本州の最西端に位置し、関門海峡を望む下関市は、古くから日本の歴史が激変するきっかけとなった場である。平安時代末期の「壇ノ浦の合戦」をはじめ、幕末維新の時代には、尊皇攘夷を巡る戦いなどが繰り広げられた。
海に面した下関は、手付かずの自然が残っている。歴史の痕跡と自然が調和した街は、季節を問わず見どころが満載だ。
本州と北長門海岸国定公園に浮かぶ角島をむすぶのが角島大橋(つのしまおおはし)だ。
1,780mと通行無料の橋としては日本屈指の長さを誇り、コバルトブルーの海に真っ直ぐ伸びた橋は、美しいのひとことに尽きる。その絶景は映画やCMにも登場し、全国でも有名なスポットである。
本州と日本海に浮かぶ離島、角島にかかる全長1780mの橋。鮮やかな青緑色をした日本海を見渡せる市内有数の人気スポットだ。橋の途中にある小島、鳩島で足を止め360度広がる絶景を楽しむのもお勧め。
かつて角島は知る人ぞ知る景勝地だったが、2000年に角島大橋が完成し、離島の角島は本州と容易に往来ができるようになると様子は一転。知名度も人気も全国区となった。その勢いは、開国直後の日本が急速に発展した当時を思わせる。
角島には、日本海の澄んだ海に角島灯台公園や灯台記念館など見どころも多い。地元の人々にも人気の高い角島は、実際に足を運ぶ価値がある観光地だ。
下関は、高杉晋作ゆかりの地としても有名である。1864年12月、幕府に恭順する藩の方針を転換させるため、晋作は伊藤博文らとともに功山寺で決起した。こののち長州藩は、幕府が攻めてきた際には決死で防戦するという方針を固めることとなる。
その後、晋作は、下関で27年の生涯を閉じた。晋作終焉の地には記念碑が建ち、全国から訪れるファンが後を絶たない。
他にも、下関には、晋作らによって発議された櫻山招魂場(現在の櫻山神社)や、晋作の墓がある東行庵など、晋作と縁の深い名所や史跡が多数残っている。
晋作が愛した下関の街で幕末維新の面影を巡れば、ファンならずとも気持ちが高揚するだろう。

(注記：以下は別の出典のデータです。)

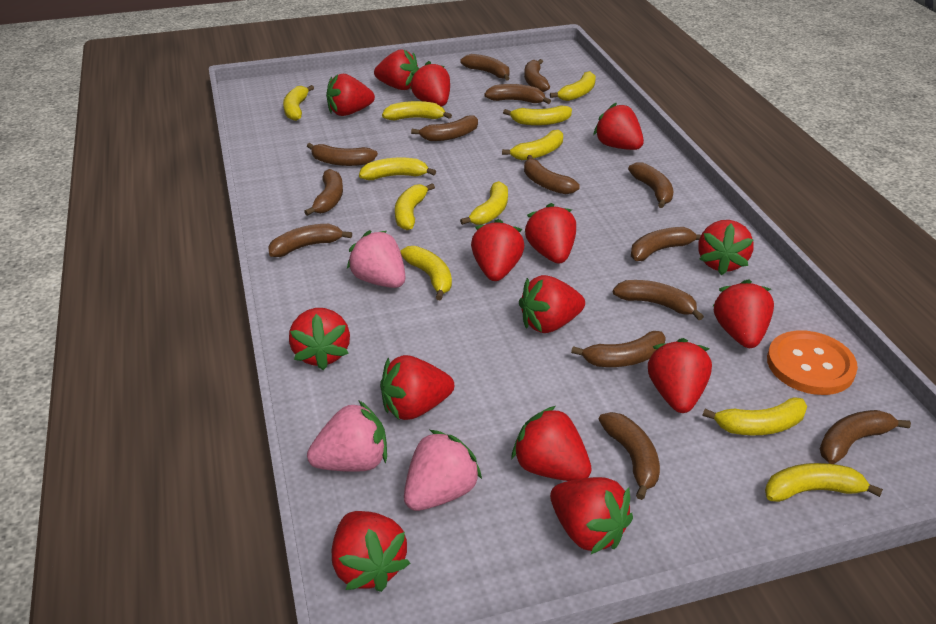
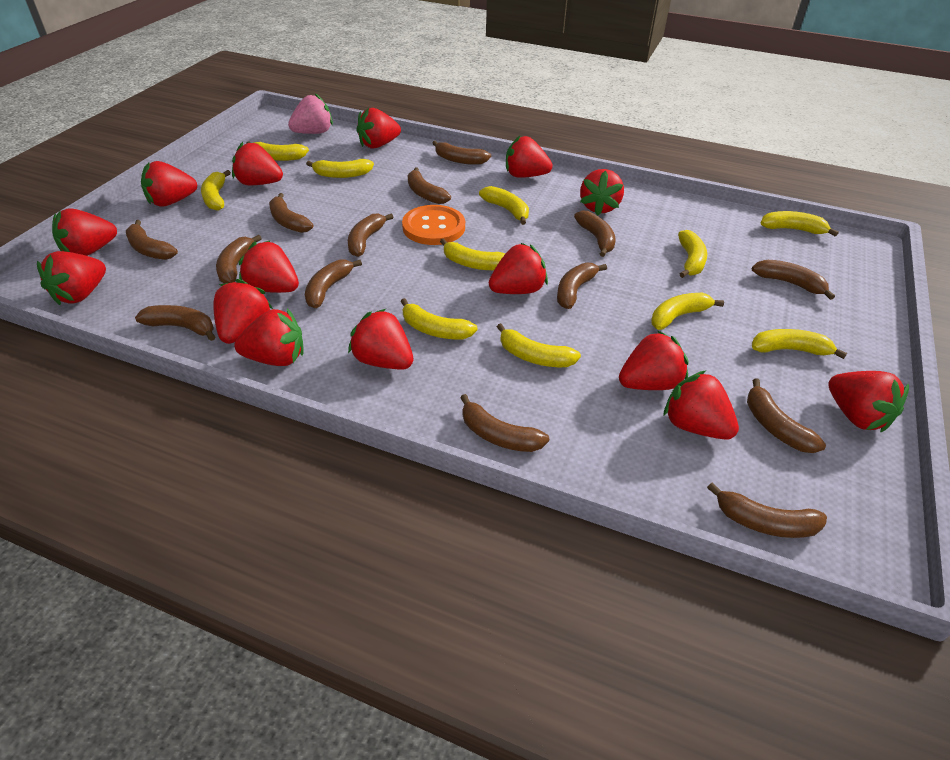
pink strawberry: 3 -> 1

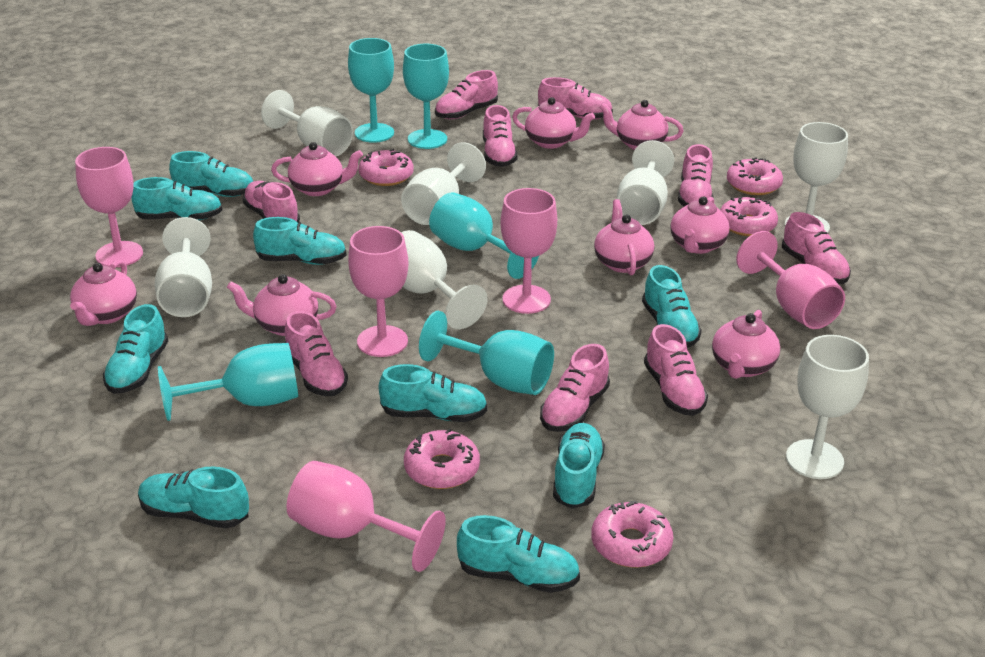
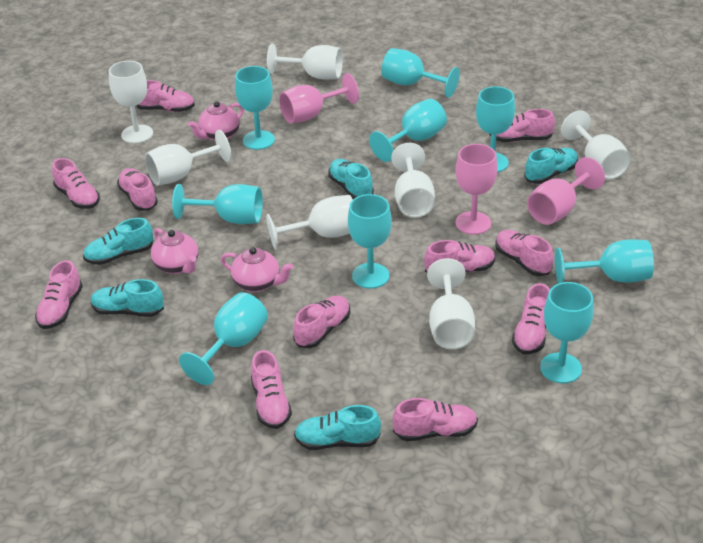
pink donut: 5 -> 0
pink goblet: 5 -> 3
pink shoe: 9 -> 11
pink teapot: 8 -> 3
turquoise goblet: 5 -> 9
turquoise shoe: 9 -> 5

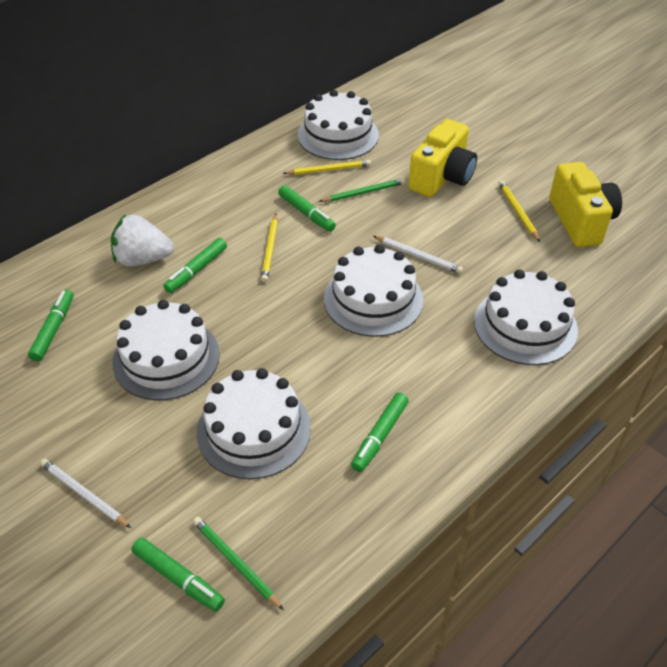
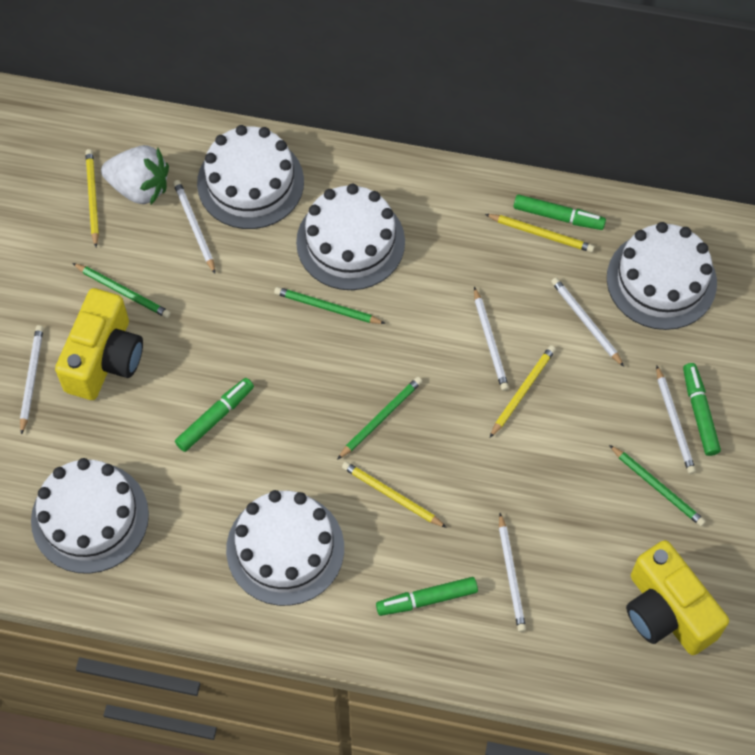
green marker: 5 -> 4
green pencil: 2 -> 4
white pencil: 2 -> 6
yellow pencil: 3 -> 4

鎌倉時代に創建した功山寺は、禅宗様建築の仏殿が国宝に指定されている禅寺。境内には功山寺挙兵の功績を讃えるように高杉晋作像が建っている。また、桜や紅葉の名所としても有名な名刹である。
1864年下関戦争の休戦交渉に、長州藩代表として臨んだ高杉晋作。このとき、通訳として晋作のそばにいた伊藤博文は、「彦島が租借地にならなかったのは晋作のおかげ」と思ったようだ。
後に伊藤博文は、船で彦島の前を通過したときに「あのとき晋作が租借問題をうやむやにしていなければ、彦島は香港になり、下関は九龍半島になっていただろう」と語っている。
租借地となった香港や九龍半島は長年イギリスに支配された。これに対し晋作は、彦島を他国に明け渡さずに日本の領土として守り抜いた、と彼の功績を讃えている。
晋作の功績は、その後も語り継がれ、一説によると「晋作は、交渉の席で相手国側から彦島の租借を求められたとき、即座に古事記を唱えて相手国側を混乱させ、彦島の租借を諦めさせた」とも伝えられている。
ただこの話は、歴史上の事実かどうかは不明だ。当時の交渉国の議事録には、彦島の件は何も記されていない。幕末の風雲児として数々の逸話を持つ高杉晋作らしいファンタジーである。
下関市の西の端にある関門海峡は、交通の要所としても有名な土地。日本と海外との取引が制限されていた江戸時代においても、国内交通・流通の要衝であったことから異文化や海外情報に接する機会に恵まれていた。
江戸時代に全国的な交通・流通網が整備されると、下関は北国、瀬戸内、九州などからの船を迎え入れる拠点港として機能することとなる。
各地の豊富な物資や情報が集散することとなった下関は、西日本屈指の海港都市に発展した。
下関市は、海水浴場の数がなんと10以上もある。瀬戸内海から日本海まで、景観も波の様子も全く異なる海で泳ぐことができるのは、日本中探してもわずかだ。
自分好みの海水浴場を探してみるのも楽しい。角島大浜キャンプ場、島戸海水浴場、土井ヶ浜海水浴場など、バーベキューやキャンプなどを楽しむことができるので、家族旅行にもぴったりだ。